E quando foi isso? O estudante se confunde. Há dois meses, talvez. Ele não sabe mais. Parece que não quer mais se lembrar, que vai chorar. É a primeira vez que ele fala a respeito. “Ficamos sozinhos por tanto tempo em Aleppo, sem ONGs, sem observadores internacionais, sem jornalistas,” ele diz. “Mesmo com pessoas da cidade não tínhamos coragem de falar, por medo de sermos acusados de terrorismo”. Ele tem 21 anos e conduz um dos centros médicos da cidade sozinho. “Nenhum outro médico quer mais vir desde que outros três foram queimados vivos.”
Em frente à delegacia, os soldados das Forças Armadas Livres esperam em emboscada em uma loja de sanduíches. Eles fabricam bombas com os botijões de gás do bairro, coquetéis Molotov com o que encontram. Sempre esse problema de armamentos. Eles até receberam munições e kalashnikovs, mas nada mais. Um avião de caça passa por cima de suas cabeças, depois um helicóptero atira aleatoriamente.
De repente, quatro homens saem correndo da delegacia, gritando que se rendiam. Eles saem em fila, com os braços para cima. Há gritos para todos os lados. Eles tremem.
Com quem poderia estar falando o gordinho, que de alguma forma conseguiu baixar um dos braços para atender ao telefone? É para ele que de repente um soldado insurgente aponta: ele deve tirar o retrato de Bashar al-Assad da guarita, jogá-lo no chão e pisoteá-lo, junto com seus três outros colegas.

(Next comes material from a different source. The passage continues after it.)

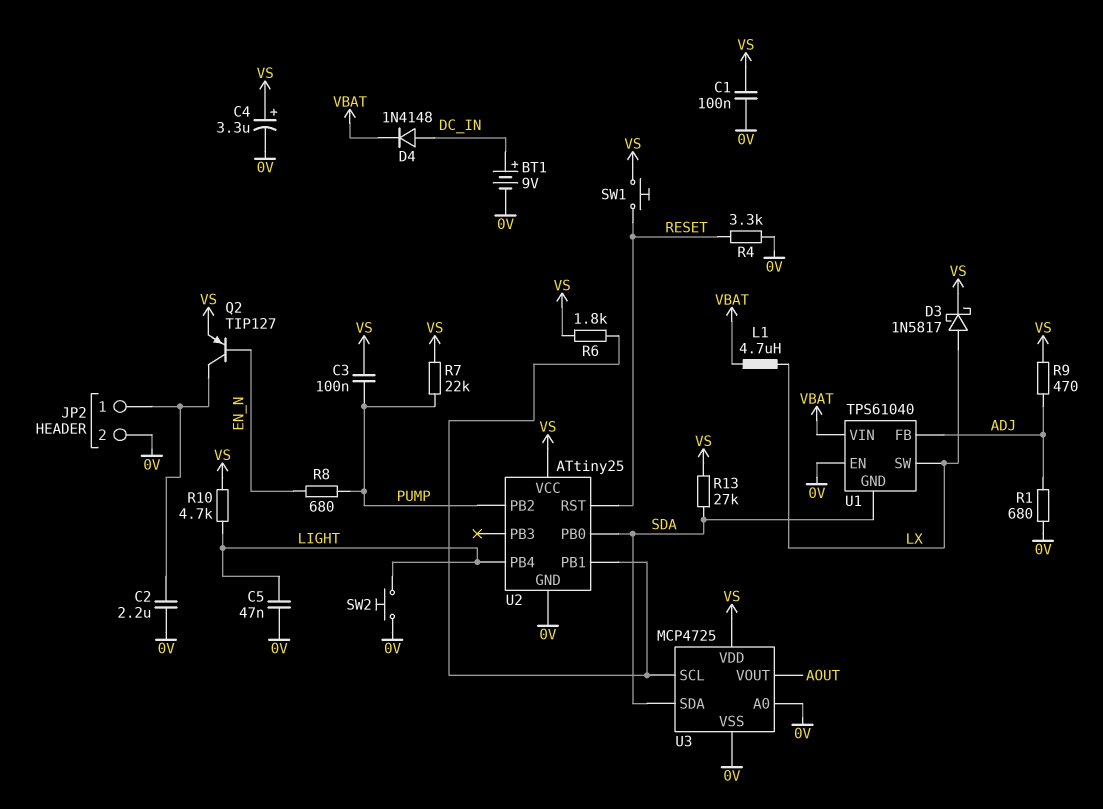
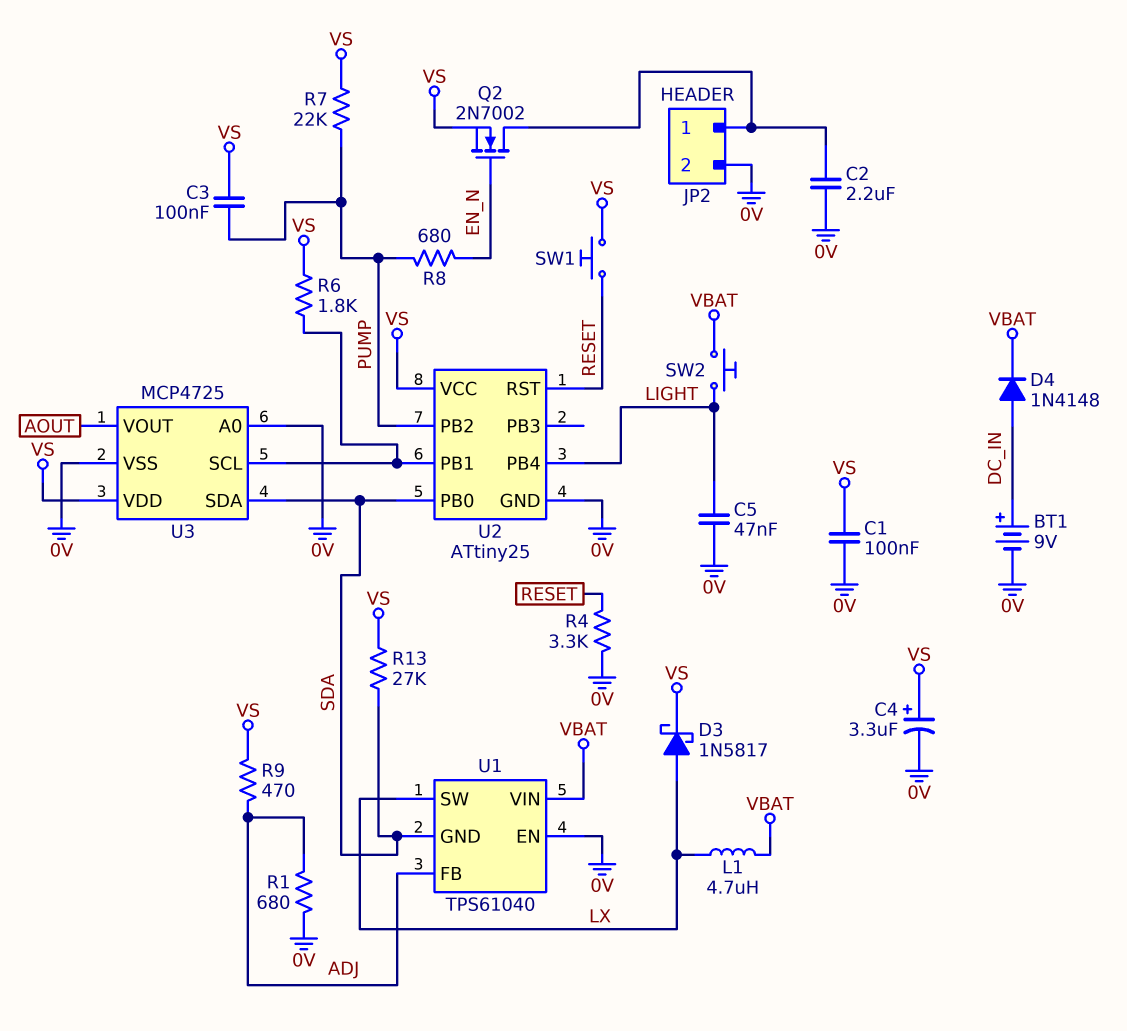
Q2: PNP TIP127 (B EN_N, C JP2/1, E VS) -> NMOS 2N7002 (G EN_N, D JP2/1, S VS)
R10: 4.7k (LIGHT, VS) -> none
SW2: button (0V, LIGHT) -> button (LIGHT, VBAT)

E eles o fazem. Na rua, uma multidão grita “Allah akbar!” [Deus é grande] enquanto cá e lá pequenos grupos permanecem em silêncio.
Banalidade assustadora
Por volta das 18h de quarta-feira, a delegacia é tomada de assalto: ao menos 7 mortos e 13 presos, entre eles o chefe de polícia. A porta é empurrada, e todos se acotovelam para finalmente ver que cara aquilo tem. E entram no recinto que é de uma banalidade assustadora, com baralhos de cartas, chaleiras, todas as tranqueiras da vida de escritório.
Na sala do chefe, tentam arrombar um cofre à base de chutes. Por fim, ele se abre revelando uma bagunça de pilhagens, cigarros de luxo com ponta dourada, um farol de neblina, coleções de pendrives e um boné escrito “I Love New York City”. No porão, um prisioneiro --o único-- logo é solto sem nenhuma pergunta. Os homens do ELS já estão embarcando as armas, os cassetetes, as munições, os carros.
Os armários de aço, onde os policiais guardavam suas coisas, são escancarados. No lado de dentro, onde todos os policiais do mundo colam suas fotos eróticas ou de suas famílias, eles fizeram pequenos altares em devoção ao presidente Bashar al-Assad: imagens recortadas de jornais, cuidadosamente coladas nas paredes de metal e enfeitadas mostrando Bashar na praia, Bashar soldado, Bashar com a família.
Alguém pergunta: “Mas não existe um lugar onde se torturava?”, e um soldado responde: “Um lugar especial? Não, era em todo lugar”.